Proteins which run high on SDS-PAGE

Enrique Jose Labadan Frio - SCBC - 3421101 g3421101 at mucc.mahidol.ac.th
Sun May 19 19:15:48 EST 1996


Achim Treumann (a.treumann at dundee.ac.uk) wrote:
: Enrique, 

: I am not sure, whether I agree with you. Evans et al. have shown a while 
: ago (in the mid-eighties, I do not have the reference at hand just now, 
: email me if you really want to know) by NMR that (-Pro-Lys-) or 
: (-Pro-Glu-) repeat domains which occur naturally in many proteins have an 
: almost completely extended structure.

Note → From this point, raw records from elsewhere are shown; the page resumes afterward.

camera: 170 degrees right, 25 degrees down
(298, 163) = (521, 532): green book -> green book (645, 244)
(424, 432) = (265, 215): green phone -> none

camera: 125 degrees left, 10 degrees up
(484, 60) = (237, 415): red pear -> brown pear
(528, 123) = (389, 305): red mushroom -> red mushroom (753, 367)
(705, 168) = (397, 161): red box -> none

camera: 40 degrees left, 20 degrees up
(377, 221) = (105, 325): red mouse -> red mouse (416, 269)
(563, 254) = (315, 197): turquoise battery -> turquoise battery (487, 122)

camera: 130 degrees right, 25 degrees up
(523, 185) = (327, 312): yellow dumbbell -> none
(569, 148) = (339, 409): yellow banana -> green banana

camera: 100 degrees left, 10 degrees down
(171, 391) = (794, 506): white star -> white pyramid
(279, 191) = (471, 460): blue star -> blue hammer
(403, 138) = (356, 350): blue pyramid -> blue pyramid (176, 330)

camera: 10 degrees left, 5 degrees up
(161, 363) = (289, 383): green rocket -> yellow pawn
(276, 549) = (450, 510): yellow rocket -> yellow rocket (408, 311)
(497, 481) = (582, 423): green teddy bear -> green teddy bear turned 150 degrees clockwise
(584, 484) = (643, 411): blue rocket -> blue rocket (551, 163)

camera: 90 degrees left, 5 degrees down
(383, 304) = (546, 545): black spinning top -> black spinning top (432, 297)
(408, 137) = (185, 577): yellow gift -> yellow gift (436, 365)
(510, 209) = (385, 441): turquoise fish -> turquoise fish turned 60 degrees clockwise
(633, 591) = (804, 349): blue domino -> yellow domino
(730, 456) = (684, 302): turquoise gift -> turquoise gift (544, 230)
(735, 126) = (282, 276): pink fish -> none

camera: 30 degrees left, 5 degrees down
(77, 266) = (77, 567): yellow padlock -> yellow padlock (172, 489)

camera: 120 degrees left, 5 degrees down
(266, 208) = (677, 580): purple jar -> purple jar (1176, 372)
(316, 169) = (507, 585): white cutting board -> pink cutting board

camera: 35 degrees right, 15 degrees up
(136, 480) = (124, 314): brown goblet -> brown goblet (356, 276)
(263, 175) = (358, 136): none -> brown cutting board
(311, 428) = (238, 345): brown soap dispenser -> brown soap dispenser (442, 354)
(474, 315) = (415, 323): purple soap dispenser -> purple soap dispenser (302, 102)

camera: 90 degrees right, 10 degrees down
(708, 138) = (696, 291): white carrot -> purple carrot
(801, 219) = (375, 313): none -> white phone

Yet these proteins do migrate 
: significantly slower. Could this be because often many prolines go 
: together with very hydrophilic domains which bind less SDS?

Hi Achim,

This is exactly what I tried to point out in my previous message. 
Polyproline segments (binding regions for - which one is it? - one of the
many signal transduction proteins) have been shown to be linear as well as
some others (ie, keratin, collagen), but it's a well- known fact that Pros
in fewer numbers do constrain ie helical segments to conformations
described as "kinked" or "bent". 

Perhaps the NMR reference you mentioned (yes, I think everyone here will
be interested in it) dealed with trans- Pro's and not Cis-Pro's? 
Trans-Pros (omega = 180 degrees) can give lesser steric interference than
cis-Pros, and would thus accomodate Glu's and much more Lysine's at the
flanks, I would have thought... 

The hydrophilic domains which may bind less SDS may be one clue though one
can also argue that Pro's occur more on loops than in domains themselves. 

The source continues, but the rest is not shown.